Le week-end de l'Ascension a été marqué par des incidents violents à Saint-Pierre-des-Corps, au cœur du quartier de la Rabaterie. La police nationale d'Indre-et-Loire a été mobilisée le dimanche 17 mai 2026 pour gérer un rodéo urbain, sur la foi de plaintes reçues des résidents, rapportent nos collègues de Radio France.
À leur arrivée vers 18 h, les agents ont été rapidement entourés par un groupe d'individus qui leur ont lancé des projectiles. Face à cette situation, les forces de l'ordre ont utilisé des grenades lacrymogènes pour reprendre le contrôle. Cependant, la tension est montée d'un cran quelques minutes plus tard lorsqu'un individu a de nouveau fait barrage aux policiers, entraînant un nouveau déluge de projectiles, y compris un mortier d'artifice qui a explosé à proximité d'un agent.
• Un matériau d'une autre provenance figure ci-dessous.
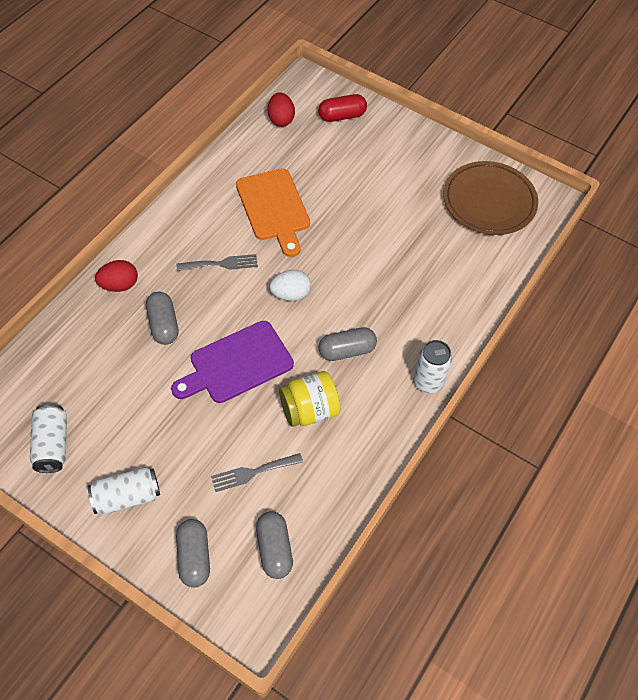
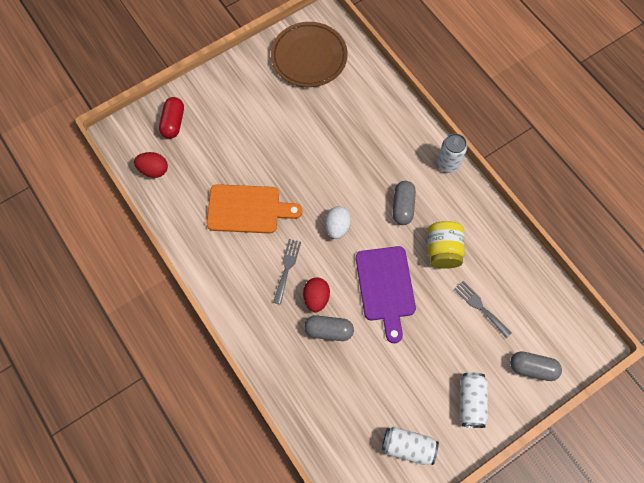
camera: 65 degrees left, 10 degrees up
(119, 285) = (275, 354): red egg -> red egg (316, 298)
(252, 472) = (480, 307): grey fork -> grey fork turned 135 degrees clockwise
(274, 549) = (542, 312): grey capsule -> none

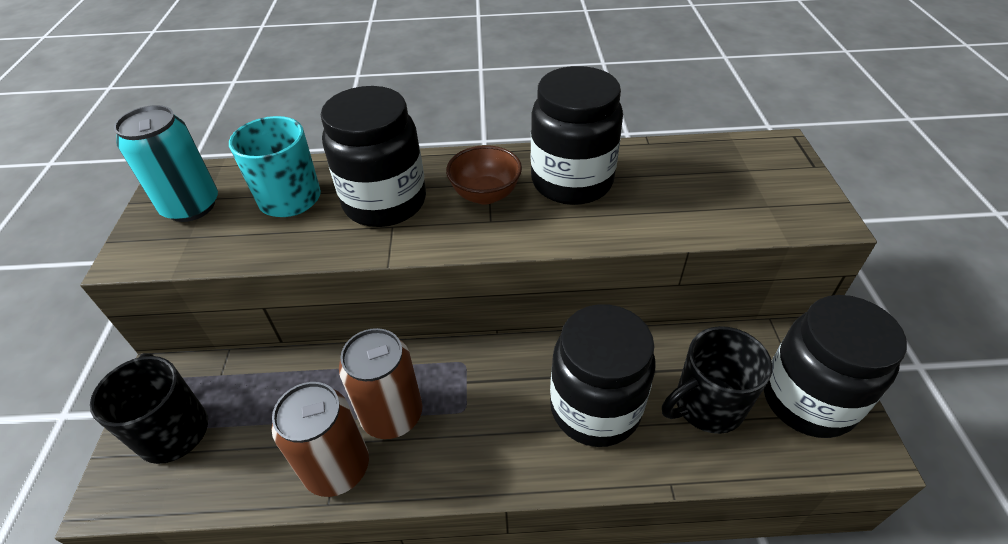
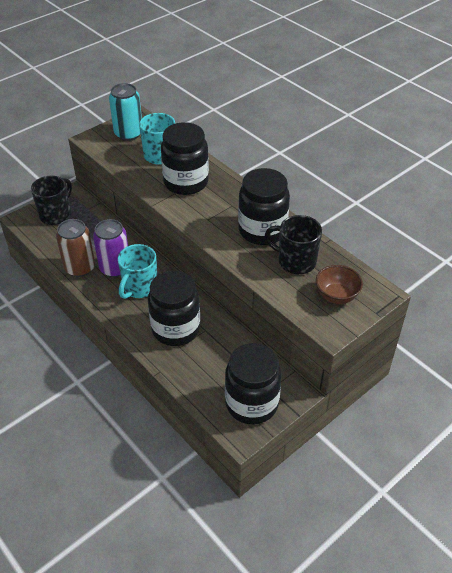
camera: 50 degrees right, 0 degrees up
(392, 415) = (115, 268): brown can -> purple can
(467, 405) = (139, 287): none -> turquoise mug
(485, 195) = (223, 208): brown bowl -> brown bowl (336, 296)
(706, 405) = (212, 367): black mug -> black mug (295, 261)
Suite à ces altercations, le conseiller municipal d'opposition Thomas Delplace (LFI) a dénoncé ce qu'il qualifie d'« opération brutale » et d'« expédition punitive », accusant la police d'utiliser des méthodes dignes de gangsters. Dans une lettre adressée au préfet d'Indre-et-Loire, il a précisé : « Ces dispositifs de maintien de l'ordre créent eux-mêmes les tensions qu'ils sont censés combattre ».
Ces critiques ont provoqué de vives réactions du côté des forces de l'ordre. La préfecture, quant à elle, a défendu l'intervention policière, affirmant que celle-ci était une réponse nécessaire à une agression violente préalablement orchestrée. Les violences ne se sont pas limitées à ce seul quartier, des attaques similaires ont eu lieu dans le quartier Rotonde de Tours, où les policiers et la CRS 8 ont également été ciblés par des projectiles et des frappes de mortiers.
Ce climat de tension soulève des questions importantes sur la gestion des enjeux de sécurité en milieu urbain, et la nécessité d'un dialogue entre les autorités et les citoyens.